Monday, July 26, 2010

A Bone to Pick

I have windows in my bedroom. Like most people. I like to sleep with them open, so I can listen to crickets and cars and feel a nice breeze on my face.

Here's what I DON'T like: my (expletive)stupid-face neighbor who cuts down trees with an (expletive) CHAINSAW at (expletive) 7:30 A.M.

I was lying in bed. It was morning. I was tired.

So I was lying there, almost asleep, in my cottony sheets and down comforter. It was a lovely, lovely feeling.

AND THEN, the loudest chainsaw in the entire world started to rev in the house next to me.

At first, I was pretty sure that it would stop (because, really, what needs to be cut down when it's barely light outside yet? Tell me, I dare you). After about a minute it did, and I was allllmoost asleep...

NO, NO I WASN'T, because it started up again. And again and again and again for the next two hours, and I literally almost got out of bed, stood in the middle of my backyard, and yelled "turn off you f****** chainsaw!" at the top of my lungs.

But I didn't. It wouldn't have done any good, and I didn't want to mess with someone holding a chainsaw.

Monday, July 12, 2010

Problems with the Park

Eating in the park is a great idea in theory. Sometimes in real life, but mostly in theory. There's a park right by where I work, and about every other day at 1ish o'clock, I will sprint there as quickly as possible so as to utilize as much of my 25 minute lunch break as I can.

If I don't go to the park, the odds are quite high that I will spend lunch time playing Connect Four with small children and while sitting on a robin-egg blue, child-sized bench. It is also likely that there will be a sixteen-year old boy sitting way too close to me and breathing on my arm. Loudly and through his mouth.

Tangent: I hate bodily noises. Any noises, not just gross ones. I hate coughing. I hate sneezing. I hate, hate, HATE really audible chewing. And mouth breathing. Especially when the mouth-breather is breathing on my upper arm. Frankly, that's just creepy. End tangent.

The problem with eating at the park is that it is full of bugs and wet grass, and lots and lots of homeless men trying to make conversation (not necessarily with me. With anyone, really). The problem with the park is that my nectarine drips down my arm, and I have no napkin. The problem with the park is that there is no comfortable way to sit in the grass, eat multiple pieces of fruit sans napkin, drink a carbonated beverage, and read a book all at the same time and all within a twenty minute time frame (I need the extra five for the sprint back to work.)

Multi-tasking is not my specialty.

Friday, July 2, 2010

Christina Equals Awesome

When I was in Jr. High, we used to have to run a mile in P.E. every week. And it was a big deal. A BIG deal. So big, that it was commonly referred to as "THE MILE." In quotes and capitalized.

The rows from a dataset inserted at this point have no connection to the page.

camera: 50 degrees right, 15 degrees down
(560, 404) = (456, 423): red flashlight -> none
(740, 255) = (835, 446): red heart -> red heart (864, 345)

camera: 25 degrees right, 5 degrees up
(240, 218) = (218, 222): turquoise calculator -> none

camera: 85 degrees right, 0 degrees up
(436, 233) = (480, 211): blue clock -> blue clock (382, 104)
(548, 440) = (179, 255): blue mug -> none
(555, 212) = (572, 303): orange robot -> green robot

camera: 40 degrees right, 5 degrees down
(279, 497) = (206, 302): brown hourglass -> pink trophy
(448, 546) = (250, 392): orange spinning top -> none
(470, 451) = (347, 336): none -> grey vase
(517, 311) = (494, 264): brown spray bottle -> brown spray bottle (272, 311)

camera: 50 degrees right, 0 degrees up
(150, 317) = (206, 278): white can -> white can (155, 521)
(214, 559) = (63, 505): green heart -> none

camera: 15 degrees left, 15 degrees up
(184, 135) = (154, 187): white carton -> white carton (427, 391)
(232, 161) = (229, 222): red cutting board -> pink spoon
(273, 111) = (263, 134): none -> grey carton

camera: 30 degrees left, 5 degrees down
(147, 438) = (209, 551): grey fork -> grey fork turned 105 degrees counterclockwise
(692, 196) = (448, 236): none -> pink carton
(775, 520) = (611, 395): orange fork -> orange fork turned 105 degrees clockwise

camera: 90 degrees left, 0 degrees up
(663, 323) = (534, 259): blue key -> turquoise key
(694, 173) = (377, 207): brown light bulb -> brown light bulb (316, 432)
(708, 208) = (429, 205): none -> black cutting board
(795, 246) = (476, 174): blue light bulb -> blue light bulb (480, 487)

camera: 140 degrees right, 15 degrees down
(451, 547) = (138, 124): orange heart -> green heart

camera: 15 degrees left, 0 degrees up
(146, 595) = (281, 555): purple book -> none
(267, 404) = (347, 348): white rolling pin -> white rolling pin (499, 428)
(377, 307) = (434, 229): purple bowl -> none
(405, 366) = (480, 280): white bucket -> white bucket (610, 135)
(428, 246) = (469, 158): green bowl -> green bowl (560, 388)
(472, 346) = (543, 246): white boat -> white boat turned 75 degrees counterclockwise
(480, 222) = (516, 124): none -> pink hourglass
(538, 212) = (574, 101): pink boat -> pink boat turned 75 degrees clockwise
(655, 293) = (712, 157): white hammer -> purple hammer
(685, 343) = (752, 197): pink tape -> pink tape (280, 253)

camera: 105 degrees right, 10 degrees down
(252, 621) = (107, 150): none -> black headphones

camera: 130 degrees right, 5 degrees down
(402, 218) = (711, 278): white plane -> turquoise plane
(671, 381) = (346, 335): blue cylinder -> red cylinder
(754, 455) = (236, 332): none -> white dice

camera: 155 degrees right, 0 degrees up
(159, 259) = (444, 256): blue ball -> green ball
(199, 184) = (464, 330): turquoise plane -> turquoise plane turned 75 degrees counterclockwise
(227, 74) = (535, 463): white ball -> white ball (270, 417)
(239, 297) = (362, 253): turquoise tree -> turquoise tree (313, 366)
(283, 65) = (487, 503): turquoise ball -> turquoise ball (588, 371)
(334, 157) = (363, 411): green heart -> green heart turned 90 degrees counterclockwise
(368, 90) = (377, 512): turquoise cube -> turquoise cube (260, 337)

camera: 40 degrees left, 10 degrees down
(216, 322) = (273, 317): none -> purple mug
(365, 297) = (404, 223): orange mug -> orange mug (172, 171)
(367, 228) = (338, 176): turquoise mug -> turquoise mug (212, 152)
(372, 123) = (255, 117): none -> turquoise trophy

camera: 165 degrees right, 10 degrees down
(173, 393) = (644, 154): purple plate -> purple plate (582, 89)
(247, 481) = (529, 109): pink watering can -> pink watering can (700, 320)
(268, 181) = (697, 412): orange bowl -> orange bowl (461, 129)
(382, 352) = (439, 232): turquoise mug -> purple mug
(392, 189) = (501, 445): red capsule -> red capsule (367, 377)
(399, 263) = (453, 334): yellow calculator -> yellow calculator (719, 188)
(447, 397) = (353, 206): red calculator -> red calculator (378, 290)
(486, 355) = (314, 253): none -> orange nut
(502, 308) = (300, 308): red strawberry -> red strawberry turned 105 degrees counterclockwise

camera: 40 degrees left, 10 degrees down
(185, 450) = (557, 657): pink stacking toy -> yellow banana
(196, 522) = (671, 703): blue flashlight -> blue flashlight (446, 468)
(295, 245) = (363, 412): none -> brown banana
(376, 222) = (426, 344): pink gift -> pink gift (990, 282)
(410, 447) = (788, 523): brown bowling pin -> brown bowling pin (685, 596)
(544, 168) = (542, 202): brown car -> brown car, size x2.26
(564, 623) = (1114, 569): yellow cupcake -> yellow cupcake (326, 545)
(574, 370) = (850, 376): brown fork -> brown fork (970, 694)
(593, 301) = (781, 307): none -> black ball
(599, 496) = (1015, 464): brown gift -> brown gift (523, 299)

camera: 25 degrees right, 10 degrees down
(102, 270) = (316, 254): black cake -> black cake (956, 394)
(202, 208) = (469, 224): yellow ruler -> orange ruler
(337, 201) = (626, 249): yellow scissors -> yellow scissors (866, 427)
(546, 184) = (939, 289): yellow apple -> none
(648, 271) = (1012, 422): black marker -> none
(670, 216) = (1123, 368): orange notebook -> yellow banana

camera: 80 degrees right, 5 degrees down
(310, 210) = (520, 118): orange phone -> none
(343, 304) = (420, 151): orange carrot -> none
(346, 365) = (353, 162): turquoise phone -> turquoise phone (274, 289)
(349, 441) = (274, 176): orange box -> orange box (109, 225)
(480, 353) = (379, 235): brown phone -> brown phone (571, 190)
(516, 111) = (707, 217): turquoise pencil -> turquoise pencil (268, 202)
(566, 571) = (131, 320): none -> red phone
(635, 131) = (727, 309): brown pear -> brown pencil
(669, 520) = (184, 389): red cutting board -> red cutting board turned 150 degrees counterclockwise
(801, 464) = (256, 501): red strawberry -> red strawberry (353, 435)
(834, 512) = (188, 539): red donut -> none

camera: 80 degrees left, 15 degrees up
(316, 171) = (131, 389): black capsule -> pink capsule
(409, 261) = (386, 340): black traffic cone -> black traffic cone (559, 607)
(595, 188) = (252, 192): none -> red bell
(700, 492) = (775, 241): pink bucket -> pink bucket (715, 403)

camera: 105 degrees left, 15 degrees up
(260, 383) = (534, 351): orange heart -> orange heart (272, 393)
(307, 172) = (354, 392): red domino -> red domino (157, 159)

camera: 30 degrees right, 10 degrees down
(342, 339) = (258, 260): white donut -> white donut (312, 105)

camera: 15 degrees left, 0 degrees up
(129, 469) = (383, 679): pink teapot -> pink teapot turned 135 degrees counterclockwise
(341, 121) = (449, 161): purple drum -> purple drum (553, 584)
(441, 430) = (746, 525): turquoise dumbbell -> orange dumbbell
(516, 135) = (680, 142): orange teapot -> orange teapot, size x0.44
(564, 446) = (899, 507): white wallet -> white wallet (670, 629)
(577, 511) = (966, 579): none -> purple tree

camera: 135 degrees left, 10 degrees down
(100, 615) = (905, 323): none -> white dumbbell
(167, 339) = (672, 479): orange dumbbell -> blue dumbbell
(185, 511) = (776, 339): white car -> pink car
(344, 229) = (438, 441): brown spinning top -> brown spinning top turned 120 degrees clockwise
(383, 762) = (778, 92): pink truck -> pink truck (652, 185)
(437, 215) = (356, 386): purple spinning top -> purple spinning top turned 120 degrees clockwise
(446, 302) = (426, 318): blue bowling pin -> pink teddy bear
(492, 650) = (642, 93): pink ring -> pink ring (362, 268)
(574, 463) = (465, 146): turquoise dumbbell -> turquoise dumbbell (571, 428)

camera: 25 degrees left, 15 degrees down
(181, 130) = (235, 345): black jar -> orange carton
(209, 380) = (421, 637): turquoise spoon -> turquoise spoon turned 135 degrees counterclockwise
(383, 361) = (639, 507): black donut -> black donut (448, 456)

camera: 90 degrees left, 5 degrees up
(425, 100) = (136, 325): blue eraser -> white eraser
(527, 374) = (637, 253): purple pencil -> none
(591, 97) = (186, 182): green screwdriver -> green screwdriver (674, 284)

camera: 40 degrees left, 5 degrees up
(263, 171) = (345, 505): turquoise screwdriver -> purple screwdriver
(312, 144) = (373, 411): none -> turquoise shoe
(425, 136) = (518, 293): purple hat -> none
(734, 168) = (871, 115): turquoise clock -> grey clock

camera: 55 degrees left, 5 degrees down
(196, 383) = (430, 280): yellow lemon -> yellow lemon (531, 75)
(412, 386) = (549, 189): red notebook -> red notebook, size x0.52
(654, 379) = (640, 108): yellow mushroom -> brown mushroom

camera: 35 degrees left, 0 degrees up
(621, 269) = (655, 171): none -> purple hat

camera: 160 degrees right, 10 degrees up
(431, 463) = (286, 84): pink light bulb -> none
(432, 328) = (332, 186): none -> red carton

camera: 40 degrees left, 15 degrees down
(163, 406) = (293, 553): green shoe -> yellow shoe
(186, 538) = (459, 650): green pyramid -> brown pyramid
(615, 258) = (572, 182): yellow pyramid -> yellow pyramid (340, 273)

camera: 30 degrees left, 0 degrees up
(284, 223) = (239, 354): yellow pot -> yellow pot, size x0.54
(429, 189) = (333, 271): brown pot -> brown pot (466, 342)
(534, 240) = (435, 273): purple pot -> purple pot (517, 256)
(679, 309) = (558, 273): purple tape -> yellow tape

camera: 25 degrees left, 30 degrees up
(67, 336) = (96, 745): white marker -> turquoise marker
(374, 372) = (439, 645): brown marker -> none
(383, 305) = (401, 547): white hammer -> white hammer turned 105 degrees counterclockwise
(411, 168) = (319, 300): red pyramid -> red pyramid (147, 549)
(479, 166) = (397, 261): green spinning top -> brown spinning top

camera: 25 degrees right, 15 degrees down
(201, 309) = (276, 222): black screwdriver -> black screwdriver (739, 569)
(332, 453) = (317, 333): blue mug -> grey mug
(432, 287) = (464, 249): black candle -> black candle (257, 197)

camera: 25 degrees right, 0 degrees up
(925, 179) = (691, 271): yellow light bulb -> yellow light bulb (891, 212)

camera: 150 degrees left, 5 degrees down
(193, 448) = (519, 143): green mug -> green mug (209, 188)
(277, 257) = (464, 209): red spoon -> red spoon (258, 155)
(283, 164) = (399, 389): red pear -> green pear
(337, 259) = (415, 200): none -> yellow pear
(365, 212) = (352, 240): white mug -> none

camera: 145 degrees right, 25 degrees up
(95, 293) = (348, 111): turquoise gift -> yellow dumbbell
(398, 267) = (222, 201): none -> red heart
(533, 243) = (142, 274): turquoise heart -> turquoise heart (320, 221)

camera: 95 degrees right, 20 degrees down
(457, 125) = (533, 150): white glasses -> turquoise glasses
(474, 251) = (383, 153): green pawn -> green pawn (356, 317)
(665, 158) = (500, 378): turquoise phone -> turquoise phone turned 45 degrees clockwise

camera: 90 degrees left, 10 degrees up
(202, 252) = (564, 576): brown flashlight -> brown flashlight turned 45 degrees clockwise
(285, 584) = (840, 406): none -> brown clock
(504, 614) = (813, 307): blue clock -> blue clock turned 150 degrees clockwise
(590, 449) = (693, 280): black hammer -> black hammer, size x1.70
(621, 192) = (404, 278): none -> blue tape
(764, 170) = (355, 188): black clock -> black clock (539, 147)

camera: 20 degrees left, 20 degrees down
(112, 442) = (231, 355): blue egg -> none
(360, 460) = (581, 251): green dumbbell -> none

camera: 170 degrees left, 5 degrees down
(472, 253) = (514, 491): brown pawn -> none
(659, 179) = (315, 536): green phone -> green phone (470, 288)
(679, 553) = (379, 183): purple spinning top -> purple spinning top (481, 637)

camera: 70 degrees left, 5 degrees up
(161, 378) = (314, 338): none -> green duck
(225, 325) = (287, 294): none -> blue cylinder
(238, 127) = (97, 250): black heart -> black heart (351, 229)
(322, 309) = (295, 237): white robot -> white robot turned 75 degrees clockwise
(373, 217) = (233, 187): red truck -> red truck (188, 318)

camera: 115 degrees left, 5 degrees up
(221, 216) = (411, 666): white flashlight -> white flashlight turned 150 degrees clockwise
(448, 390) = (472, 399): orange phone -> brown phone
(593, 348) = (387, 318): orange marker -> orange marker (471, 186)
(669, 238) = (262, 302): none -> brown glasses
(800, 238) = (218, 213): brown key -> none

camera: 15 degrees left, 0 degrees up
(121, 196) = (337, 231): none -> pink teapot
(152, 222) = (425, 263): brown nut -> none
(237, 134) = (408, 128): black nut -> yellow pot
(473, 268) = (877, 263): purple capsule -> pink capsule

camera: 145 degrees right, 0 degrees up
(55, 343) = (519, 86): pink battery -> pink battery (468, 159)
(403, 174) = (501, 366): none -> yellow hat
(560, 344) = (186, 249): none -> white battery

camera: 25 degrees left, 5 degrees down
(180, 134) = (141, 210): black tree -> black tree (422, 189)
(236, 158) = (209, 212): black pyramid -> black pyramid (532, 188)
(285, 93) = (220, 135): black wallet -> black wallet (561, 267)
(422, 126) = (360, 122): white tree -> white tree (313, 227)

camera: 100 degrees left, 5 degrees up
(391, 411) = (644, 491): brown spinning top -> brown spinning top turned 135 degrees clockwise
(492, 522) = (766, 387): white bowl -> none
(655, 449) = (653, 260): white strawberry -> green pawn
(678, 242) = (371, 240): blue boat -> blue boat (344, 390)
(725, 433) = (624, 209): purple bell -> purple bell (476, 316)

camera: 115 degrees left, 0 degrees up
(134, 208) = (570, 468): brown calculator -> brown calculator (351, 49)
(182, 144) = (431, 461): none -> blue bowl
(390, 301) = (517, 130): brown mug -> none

Once a week, I would dread it. I dreaded putting on my textured-polyester gym shorts, and my unwashed P.E. shirt, and my knock-off, Payless running shoes (which were always worn without socks, because honestly, who has time for socks?) which smelled like corn chips. I dreaded the rubbery track smell, and I dreaded being the very, very last person to finish. Which I inevitably was because I can't run. I. Can't. Run.

I wish I could. That sure sounds nice.

During the week leading up to "THE MILE" I would sometimes dream about running it. True story. I would dream that I ran it effortlessly and never ran out of breath and that the running would fly by in an instant.

This never happened in real life.

So, now I do other stuff to keep from getting fat. Like walking (this makes me sound like an old person. I know it does, but I accept that! I LIKE to WALK, okay?) and dance classes.

Dance is one of those things that I have a tiny bit of natural talent in, but not enough talent to be really good at it. I'm slightly above average. But not much. It's super fun, though, so I do it.

What I'm trying to say here is that I've discovered a fantastic dance studio, that I am telling every person I meet about because I like it so much. It's in the Industrial District right underneath the Hawthorne Bridge, and the walls are exposed brick adorned with dance-centric graffiti. They offer a burlesque class. I love it more than anything. If there was a dance that I was naturally gifted in, it would be burlesque (I'm not sure that I should be saying this. Is it acceptable to be good at this if one has no intention of being an exotic dancer? Cause I DON'T want to be that.)

My love was confirmed when I discovered that the instructors all call Christina Aguilera just "Christina." I'm not sure what that means, exactly, but I'm pretty sure it means awesome.